Lo porvenir

Lo porvenir

Blog POR María García Alonso

La Institución Libre de Enseñanza fue uno de los más poderosos elementos de transformación cultural y educativa de la España anterior a la guerra civil. Fue creado en el siglo XIX para garantizar la libertad de enseñanza de un grupo de profesores universitarios que habían sido encarcelados por defender el darwinismo y oponerse a la censura de los textos y las ideas. Aunque ahora de algún modo se vincula a la defensa de lo público, nació como un centro educativo privado (y como tal elegía quién entraba y quién no, tanto al salón de la casa de Giner como a las aulas de la calle del Obelisco, que era como se llamaba entonces la madrileña calle del General Martínez Campos), pero convendría recordar cómo era gestionado “lo público” en el momento de su creación. Lo privado preservó espacios de creatividad imposibles en un modelo de enseñanza muy jerarquizada, clasista y confesional. En esas épocas de finales del siglo XIX otras instituciones privadas como los ateneos libertarios o las casas del pueblo buscaban también alternativas de educación popular al margen de una enseñanza pública en manos de un Estado confesional. Nuestro tiempo del siglo XXI quizás es otro o al menos debiera serlo.ile

La labor de la ILE fue como la de la piedra arrojada en un estanque, consiguiendo que una inacabable sucesión de ondas llegara hasta la periferia de sus orillas. Sus fines eran ambiciosos; los medios para conseguirlos escasos, aunque suficientes. Bastaba con un puñado de personas que pusieran el énfasis en un nuevo estilo de conocimiento, en la formación de ciudadanos capaces de razonar por sí mismos. Para eso no hacía falta demasiado gasto; sólo una cierta racionalización de los recursos, una preocupación por dotar de dignidad a los lugares donde se llevaba a cabo esa labor, la adecuada dispersión de profesores y maestros que multiplicaban el efecto en ciudades y pueblos y, sobre todo, una gran dosis de respeto hacia la tarea desempeñada y hacia aquellos a los que se dirigía.

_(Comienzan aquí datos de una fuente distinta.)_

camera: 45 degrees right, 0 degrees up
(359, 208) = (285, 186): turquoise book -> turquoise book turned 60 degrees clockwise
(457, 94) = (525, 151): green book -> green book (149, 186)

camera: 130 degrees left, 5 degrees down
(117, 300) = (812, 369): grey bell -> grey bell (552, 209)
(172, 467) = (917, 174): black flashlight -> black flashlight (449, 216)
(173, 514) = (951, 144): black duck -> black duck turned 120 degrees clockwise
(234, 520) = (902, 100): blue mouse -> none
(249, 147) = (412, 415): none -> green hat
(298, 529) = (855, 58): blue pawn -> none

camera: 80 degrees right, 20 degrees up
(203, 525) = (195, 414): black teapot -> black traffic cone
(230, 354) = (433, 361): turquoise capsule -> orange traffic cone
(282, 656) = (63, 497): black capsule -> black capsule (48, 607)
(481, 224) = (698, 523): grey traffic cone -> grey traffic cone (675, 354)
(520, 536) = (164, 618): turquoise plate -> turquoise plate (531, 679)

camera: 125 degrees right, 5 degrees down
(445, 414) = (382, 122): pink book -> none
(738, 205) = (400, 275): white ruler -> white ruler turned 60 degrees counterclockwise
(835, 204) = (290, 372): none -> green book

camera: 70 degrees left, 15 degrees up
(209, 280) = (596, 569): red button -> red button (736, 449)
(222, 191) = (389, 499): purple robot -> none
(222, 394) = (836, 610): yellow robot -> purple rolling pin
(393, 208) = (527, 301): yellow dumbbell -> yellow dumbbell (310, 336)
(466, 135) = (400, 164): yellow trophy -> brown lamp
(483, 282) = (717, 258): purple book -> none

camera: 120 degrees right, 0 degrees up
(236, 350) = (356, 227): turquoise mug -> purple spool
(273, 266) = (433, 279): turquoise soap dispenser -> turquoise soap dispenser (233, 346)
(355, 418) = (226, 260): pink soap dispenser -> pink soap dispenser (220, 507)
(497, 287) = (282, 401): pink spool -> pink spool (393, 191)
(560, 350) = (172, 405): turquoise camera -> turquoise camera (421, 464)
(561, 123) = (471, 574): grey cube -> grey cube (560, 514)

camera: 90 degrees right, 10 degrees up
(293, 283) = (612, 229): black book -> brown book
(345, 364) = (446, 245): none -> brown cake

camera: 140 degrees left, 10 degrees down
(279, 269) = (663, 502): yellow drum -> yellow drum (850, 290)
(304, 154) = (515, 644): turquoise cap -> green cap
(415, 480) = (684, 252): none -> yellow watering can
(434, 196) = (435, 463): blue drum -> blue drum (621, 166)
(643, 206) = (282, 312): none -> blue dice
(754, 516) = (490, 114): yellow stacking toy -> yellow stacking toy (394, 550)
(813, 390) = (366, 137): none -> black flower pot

De algún modo, la Institución acabó aglutinando a todos aquellos que pensaban que era necesario extender la educación más allá de las élites urbanas y así dar una oportunidad de cambio y progreso a aquellos que nunca la habían tenido. “Necesitamos un pueblo”, diría Giner en 1898 cuando el mundo colonial se desmoronaba. Y para conseguirlo en la Institución podían debatir y consensuar sus ideas los anarquistas, masones, monárquicos, conservadores, socialistas, liberales y comunistas. No era un lugar en el que los pensamientos fueran únicos, sino a menudo discordantes. Pero lo que estaba en juego exigía pactos y alianzas entre distintas opiniones. Exigía, sobre todo, conversación. El intercambio de ideas en libertad permitió a muchos sectores alejados políticamente sentirse cómodos debatiendo puntos de confluencia. Los anarquistas de la Revista blanca le encargaban escritos a Giner de los Ríos, porque veían que “su orientación social, pedagógica y antropológica era libertaria por la moralidad y humanidad de su origen” (Federico Urales), pero tampoco se encontraba a disgusto el joven socialista Julián Besteiro paseando con su maestro por la Sierra de Guadarrama. Relataría años más tarde, según nos cuenta Tereixa Constenla que: “Sin saberlo, íbamos buscando por estos montes, no a la serrana del Arcipreste, sino la nueva España del porvenir”.

Aboriginal school 2

Si algo se echa en falta ahora cuando pensamos en aquellos momentos de hace más de un siglo es ese “pensar el porvenir” de aquellos intelectuales: su enorme capacidad para percibir de forma global dónde estaban los problemas de la ciudadanía, cómo diseñar políticas públicas educativas para paliarlos y cómo sumar a otros para ponerlas en práctica. Porque ¿es que alguien piensa en cómo serán nuestros ciudadanos futuros perdidos como estamos en resolver lo inmediato? ¿Qué quedará dentro de unos años de los rankings de productividad, de los índices de empleabilidad si se estima que la mayor parte de los empleos dentro de veinte años ni siquiera tienen ahora un nombre? ¿Qué sociedad esperamos para nuestras hijas e hijos si lo que les legamos no es un saber ser personas íntegras y valientes, seguras de sí mismas, sino un conjunto de adiestramientos desconectados? Claro que es más fácil echar la vista atrás convirtiendo en mitos momentos del pasado que inventarnos otros nuevos futuros. Siempre se necesitará un pueblo. Queda ahora saber en qué lugares, que todavía no forman parte de la historia, se encuentran esos inventores de mundos que andan tirando piedras a los estanques de lo porvenir.